Sub-fields that focus on a grammatical study of language include the following:
- Phonetics, the study of the physical properties of speech sound production and perception, and delves into their acoustic and articulatory properties
- Phonology, the study of sounds as abstract elements in the speaker's mind that distinguish meaning (phonemes)
- Morphology, the study of morphemes, or the internal structures of words and how they can be modified
- Syntax, the study of how words combine to form grammatical phrases and sentences
- Semantics, the study of lexical and grammatical aspects of meaning
- Pragmatics, the study of how utterances are used in communicative acts, and the role played by situational context and non-linguistic knowledge in the transmission of meaning
- Discourse analysis, the analysis of language use in texts (spoken, written, or signed)
- Stylistics, the study of linguistic factors (rhetoric, diction, stress) that place a discourse in context
- Semiotics, the study of signs and sign processes (semiosis), indication, designation, likeness, analogy, metaphor, symbolism, signification, and communication

=== Discourse ===
Discourse is language as social practice (Baynham, 1995) and is a multilayered concept. As a social practice, discourse embodies different ideologies through written and spoken texts. Discourse analysis can examine or expose these ideologies. Discourse not only influences genre, which is selected based on specific contexts but also, at a micro level, shapes language as text (spoken or written) down to the phonological and lexico-grammatical levels. Grammar and discourse are linked as parts of a system. A particular discourse becomes a language variety when it is used in this way for a particular purpose, and is referred to as a register. There may be certain lexical additions (new words) that are brought into play because of the expertise of the community of people within a certain domain of specialization. Thus, registers and discourses distinguish themselves not only through specialized vocabulary but also, in some cases, through distinct stylistic choices. People in the medical fraternity, for example, may use some medical terminology in their communication that is specialized to the field of medicine. This is often referred to as being part of the "medical discourse", and so on.

=== Lexicon ===
The lexicon is a catalogue of words and terms that are stored in a speaker's mind. The lexicon consists of words and bound morphemes, which are parts of words that can not stand alone, like affixes. In some analyses, compound words and certain classes of idiomatic expressions and other collocations are also considered to be part of the lexicon. Dictionaries represent attempts at listing, in alphabetical order, the lexicon of a given language; usually, however, bound morphemes are not included. Lexicography, closely linked with the domain of semantics, is the science of mapping the words into an encyclopedia or a dictionary. The creation and addition of new words (into the lexicon) is called coining or neologization, and the new words are called neologisms.
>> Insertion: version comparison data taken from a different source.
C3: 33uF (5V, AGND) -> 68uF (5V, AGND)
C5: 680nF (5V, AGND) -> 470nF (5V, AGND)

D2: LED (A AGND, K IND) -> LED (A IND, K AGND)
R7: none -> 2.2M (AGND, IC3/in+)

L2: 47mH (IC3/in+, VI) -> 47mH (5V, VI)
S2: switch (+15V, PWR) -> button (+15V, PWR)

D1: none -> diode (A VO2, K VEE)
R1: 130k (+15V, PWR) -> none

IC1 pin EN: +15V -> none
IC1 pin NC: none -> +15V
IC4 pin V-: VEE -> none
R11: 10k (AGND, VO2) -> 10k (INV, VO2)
It is often believed that a speaker's capacity for language lies in the quantity of words stored in the lexicon. However, this is often considered a myth by linguists. The capacity for the use of language is considered by many linguists to lie primarily in the domain of grammar, and to be linked with competence, rather than with the growth of vocabulary. Even a very small lexicon is theoretically capable of producing an infinite number of sentences.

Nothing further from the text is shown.